Kingswood Coffee
Reputable coffee roasteries treat coffee with respect.
Coffee roasteries are springing up like mushrooms after rain during a warm autumn day.
Kingswood Coffee, a Lincolnshire roastery no one has heard of, including me.
Many many problems with these coffee beans, shipped loose in plastic tubs to be scooped out and bagged, ideal for oxidising the beans, shipped in transparent plastic bags, sunlight will damage the beans, the bags heat sealed and cannot be resealed once opened, the beans over roasted.
Shipping beans in plastic tubs is fine to a local coffee shop where the beans will be used within half a day, not to a store, where occasionally scooped out and bagged for a customer. Each time the lid of the tub opened, air will get in and the beans will oxidise. No idea of roast date, though can ask.
The best container for beans, the bag they are shipped in, the bag is designed to keep the beans fresh. When opened and beans removed, squeeze the bag to eject the air, then seal the bag. Once opened, the beans will remain fresh for less than a week, will quickly oxidise and go stale.
Coffee bags have several different but related functions:
- Stop air getting to the coffee, to prevent it from oxidising and ageing.
- Allow CO2 to escape from the bag safely, a process known as degassing. Degassing is something that happens with coffee after roasting — it releases CO2. If the bag doesn’t have a valve, then it can go pop!
- Stop light from penetrating the bag, which will damage the beans.
The role of the bag the beans are shipped in is to keep the beans fresh.
Shipping beans in a transparent plastic bag, albeit compostable, is nigh on useless. Beans should be kept in a cool, dark place. The bags are heat sealed, impossible to reseal once open. The only advantage of the transparent bag, can see the beans are over roasted, thus best avoided.
Coffee in transparent plastic bags is like something out of Monty Python. Or Del Boy, our coffee bags are not like other coffee bags, our coffee bags are see through plastic so you can see the quality of the coffee. That’s right isn’t it Rodney?
There is a lot of discussion within speciality coffee on sustainability, reducing carbon emissions, reducing waste, whilst still achieving the primary objective of keeping the coffee beans fresh. There are no easy answers, no simple solutions.

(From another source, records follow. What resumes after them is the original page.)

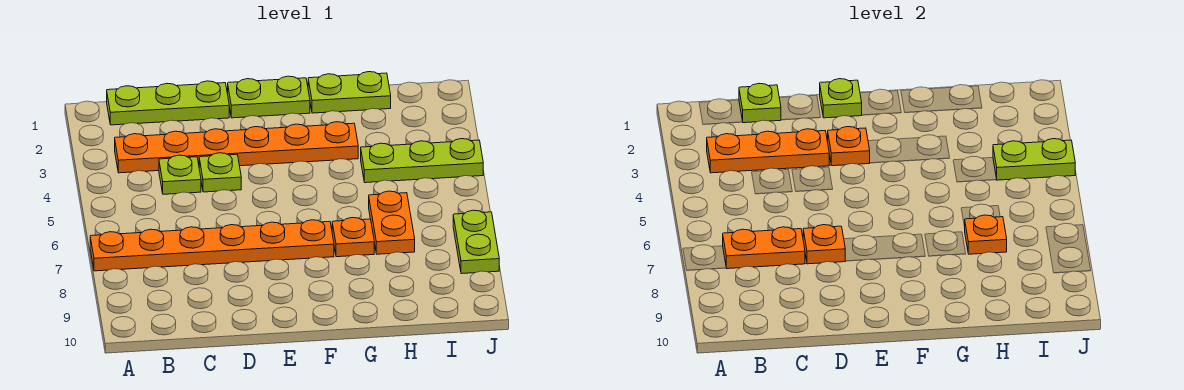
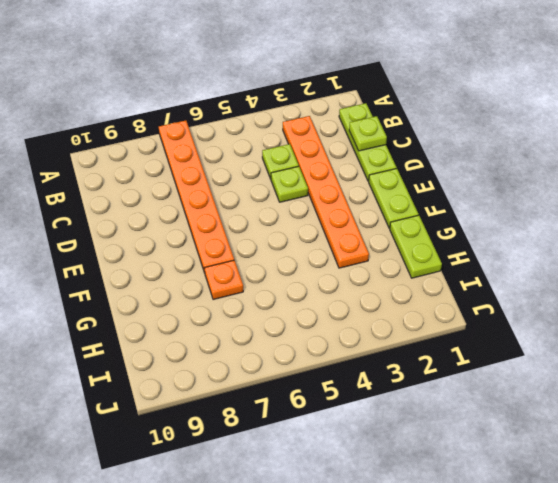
none -> lime plate H4:J4 level 1
none -> orange plate H6:H7 level 1
none -> lime plate J7:J8 level 1

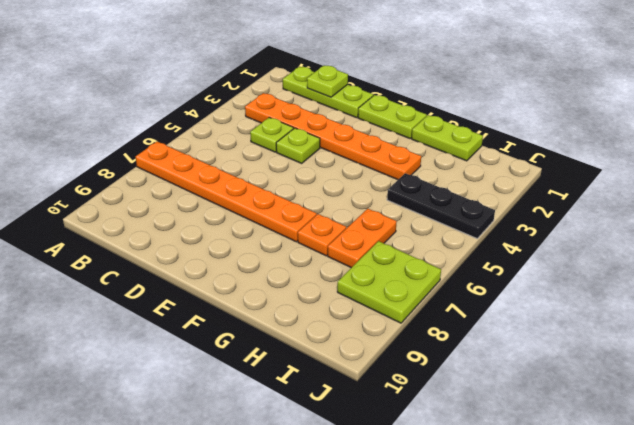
black plate H4:J4 level 1 -> lime plate H4:J4 level 1
lime plate I7:J8 level 1 -> lime plate J7:J8 level 1
none -> orange plate B3:D3 level 2
none -> orange plate B7:C7 level 2
none -> orange plate D7 level 2

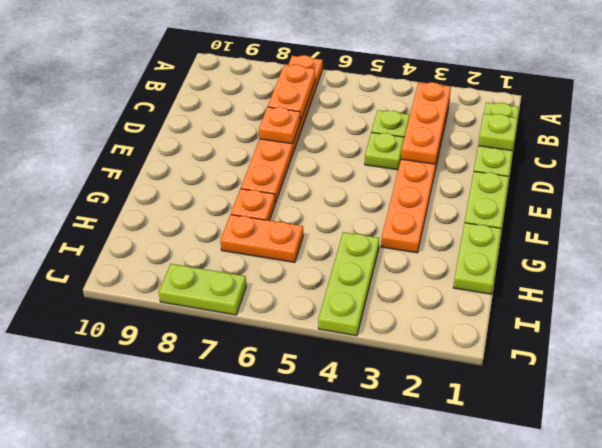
none -> lime plate E1 level 2
none -> orange plate E3 level 2
none -> orange plate H7 level 2

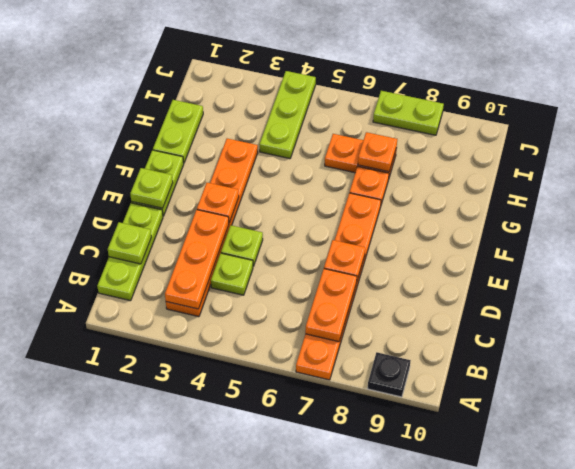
black plate A9 level 1 -> none
none -> lime plate I4:J4 level 2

Coffee capsules could be aluminium or compostable. Recovering aluminium from bauxite is very energy intensive, hence smelters located adjacent to hydro-electric schemes but the aluminium easy to recycle. Compostable pods, what is the material made of, where sourced from, how efficient at keeping out oxygen, will they compost on a home compost heap? With coffee drinkers living in apartments how many have access to a garden let alone a compost heap?

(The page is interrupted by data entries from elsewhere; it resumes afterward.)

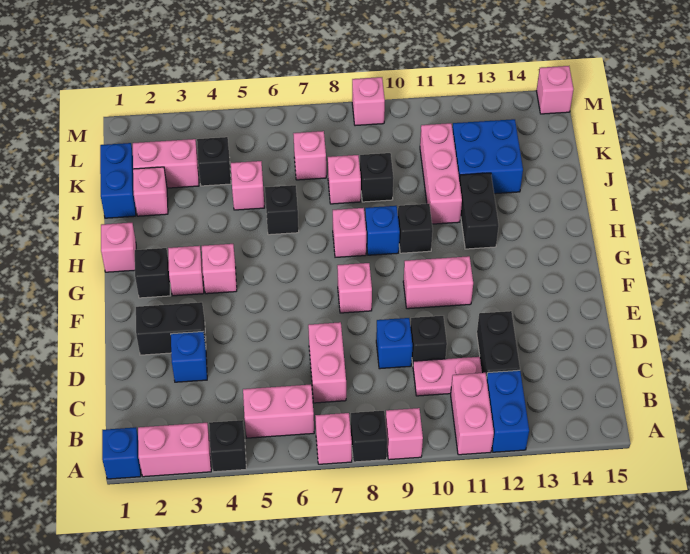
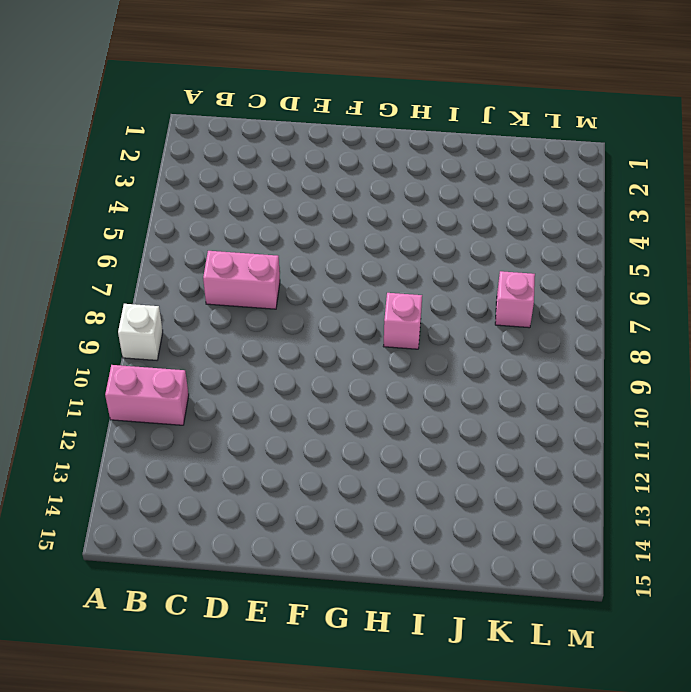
white brick A9 level 1 -> pink brick A9 level 1
none -> blue brick A1 level 1
none -> pink brick A2:A3 level 1
none -> black brick A4 level 1
none -> pink brick A7 level 1

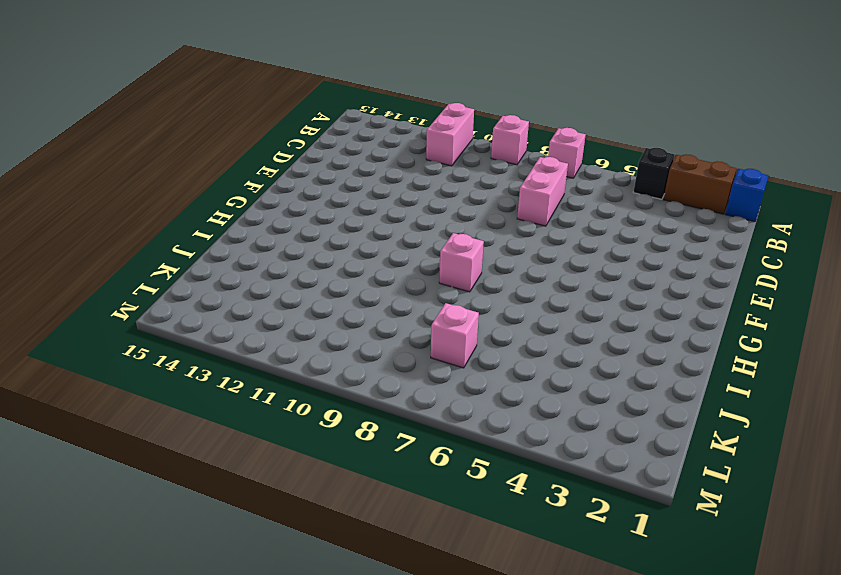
brown brick A2:A3 level 1 -> pink brick A2:A3 level 1
none -> black brick A8 level 1
none -> blue brick A12:B12 level 1
none -> pink brick B5:B6 level 1
none -> pink plate C10:C11 level 1

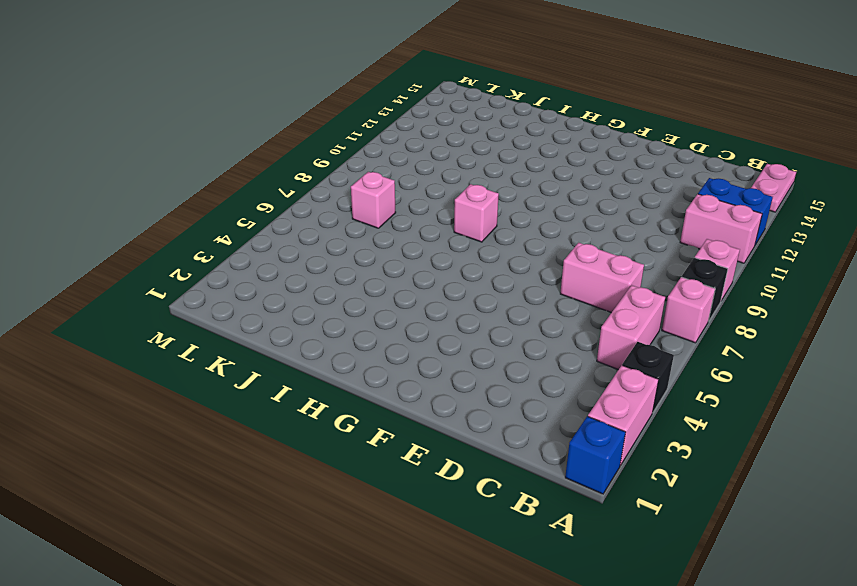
pink plate A14:A15 level 1 -> pink plate C10:C11 level 1
none -> black brick C12:D12 level 1
none -> blue brick D3 level 1
none -> blue brick D9 level 1
none -> black brick D10 level 1

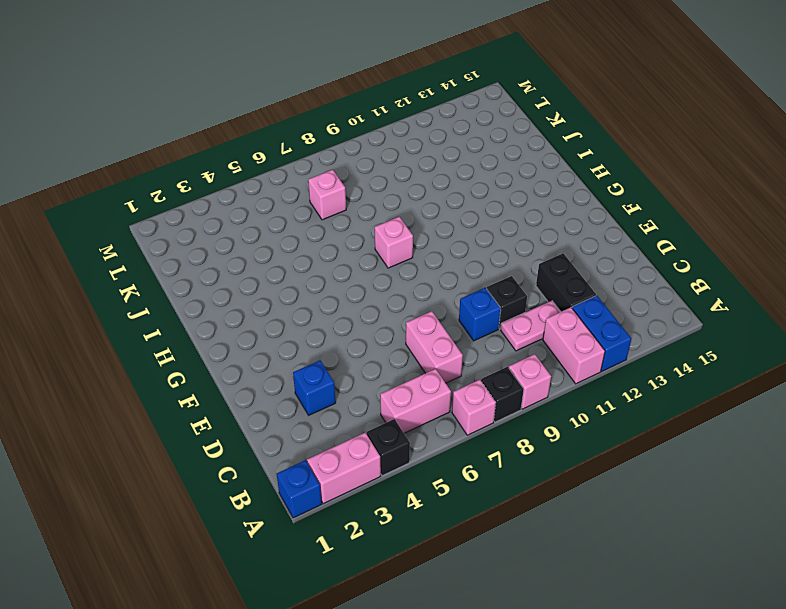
none -> black brick E2:E3 level 1
none -> pink brick F8 level 1
none -> pink brick F10:F11 level 1
none -> black brick G2 level 1

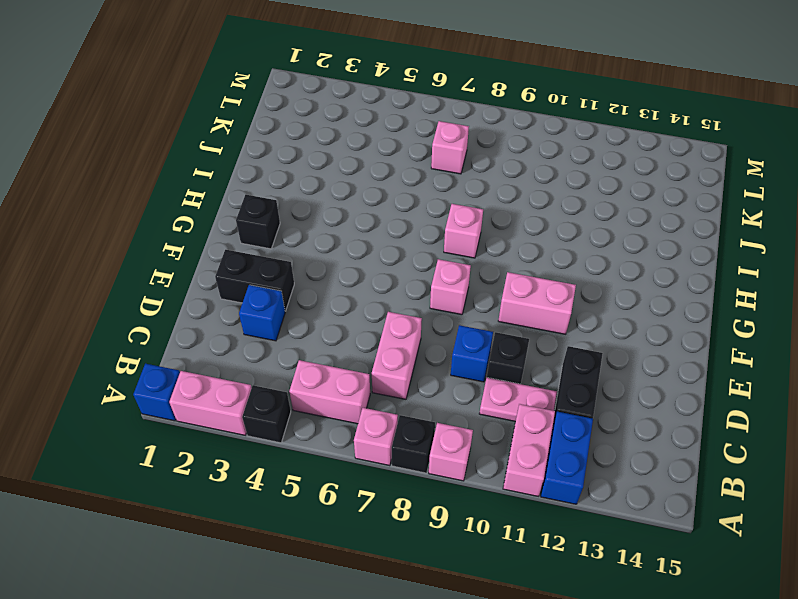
none -> pink brick G3 level 1
none -> pink brick G4 level 1
none -> pink brick H1 level 1
none -> blue brick H9 level 1

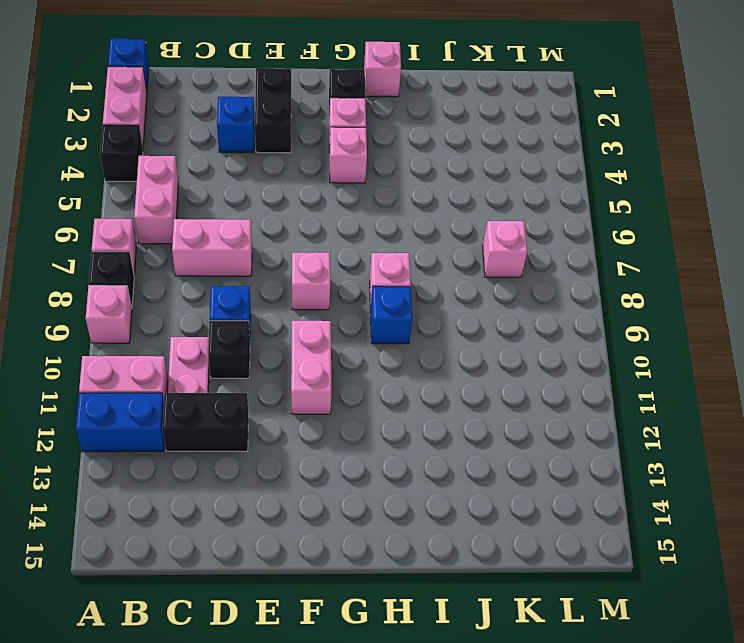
none -> black brick H10 level 1
none -> black brick H12:I12 level 1
none -> black brick I6 level 1
none -> pink brick I11:K11 level 1

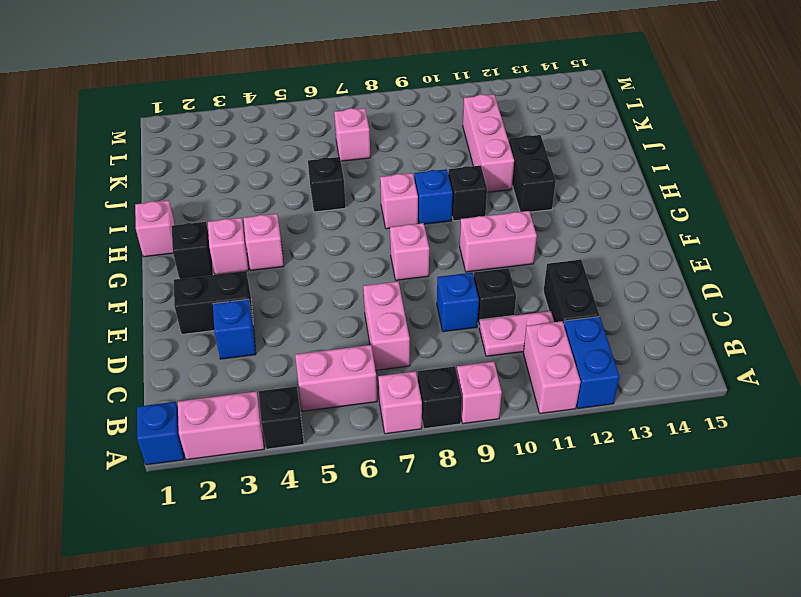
none -> blue brick J1:K1 level 1
none -> pink brick J2 level 1
none -> pink brick J5 level 1
none -> pink brick J8 level 1

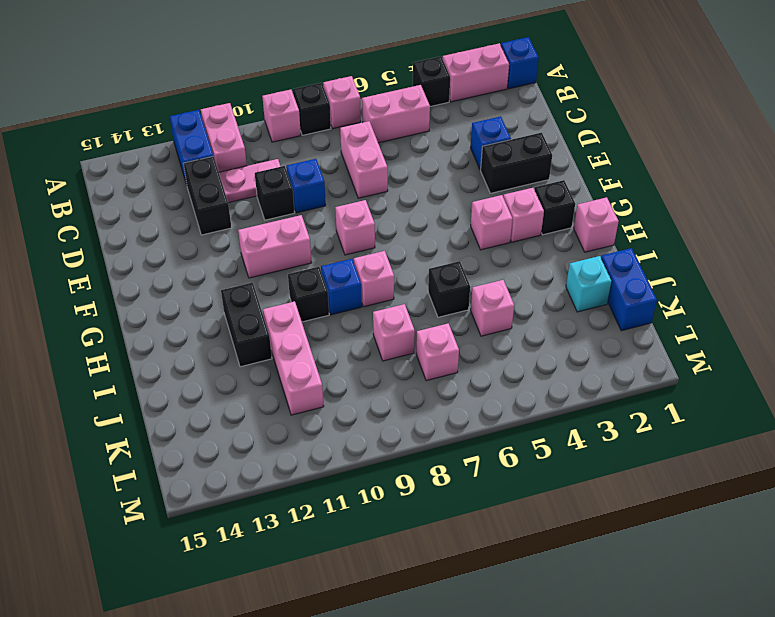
cyan brick J2 level 1 -> pink brick J2 level 1
none -> black brick J9 level 1
none -> blue brick J12:K13 level 1
none -> pink brick K2:K3 level 1
none -> black brick K4 level 1

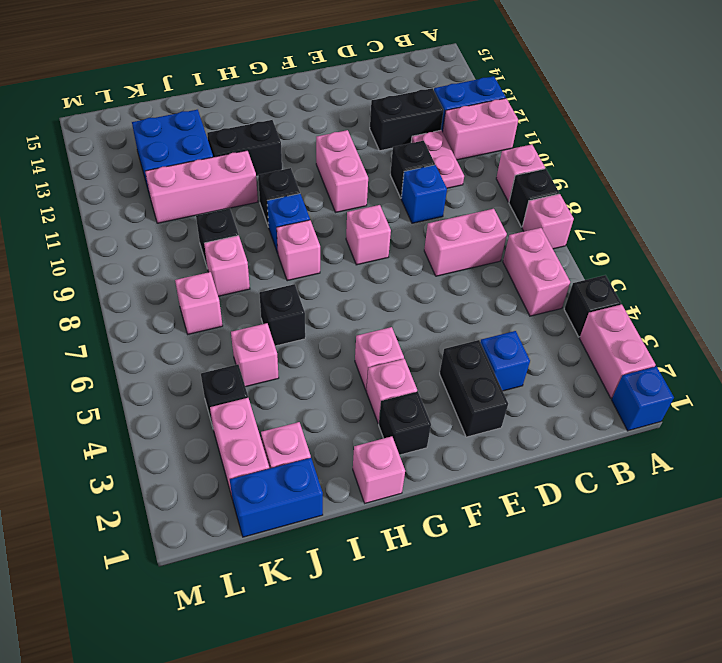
none -> pink brick M9 level 1
none -> pink brick M15 level 1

Nespresso was introduced in 1986. Not quality coffee, far from it. The patent expired in 2012, enabling independent roasteries to supply speciality coffee in aluminium or compostable Nespresso capsules. Opal One a superior machine to a Nespresso machine.
- The Underdog
- Kiss the Hippo
- Colonna Coffee
Compostable coffee cups, how many thrown in a litter bin? Reusable coffee cups are not the answer and should not be used during coronavirus pandemic.
Addressing symptoms, not underlying problems of throw away culture. Sit and relax in a coffee shop with coffee served in glass or ceramic.
Coffee shipped loose to zero waste stores, scooped out for customers, results in stale coffee beans.
I had a choice, El Salvador or a House Blend (Brazil, Colombia, El Salvador). I chose El Salvador, the best of a poor choice. The El Salvador, medium roast, only not, it was medium verging on dark roast.
When in doubt, I always seek a second opinion. I took a sample of 100g. Beans brewed as V60. Undrinkable. I poured down the drain.
As I write, a pleasant subtle aroma from bags of beans from Kiss the Hippo.
From Kingswood Coffee the El Salvador beans roasted maybe ten days ago, milk chocolate, nothing more.
Coffee has more flavour notes than red wine. These flavour notes are determined by variety, terroir, altitude, soil, rainfall, grown in the shade, processing of the picked ripe cherries. The skill of the roaster is to roast to bring out the inherent flavour notes.
Over roast, all the nuanced flavour notes are lost, replaced by that of the roasting. What should be a pleasant aroma from the beans, instead that of chocolate and dark roast.
A tragedy, what could have been excellent beans, sourced from Finca Bosque Lya, nestled in the foothills of the Ilamatepec Volcano, achieved international fame when it took first place in Cup of Excellence in 2004, destroyed by lack of knowledge of roasting.
Always respect the beans, the farmers who have grown and picked the beans.
With Kingswood Coffee we see no respect for the beans.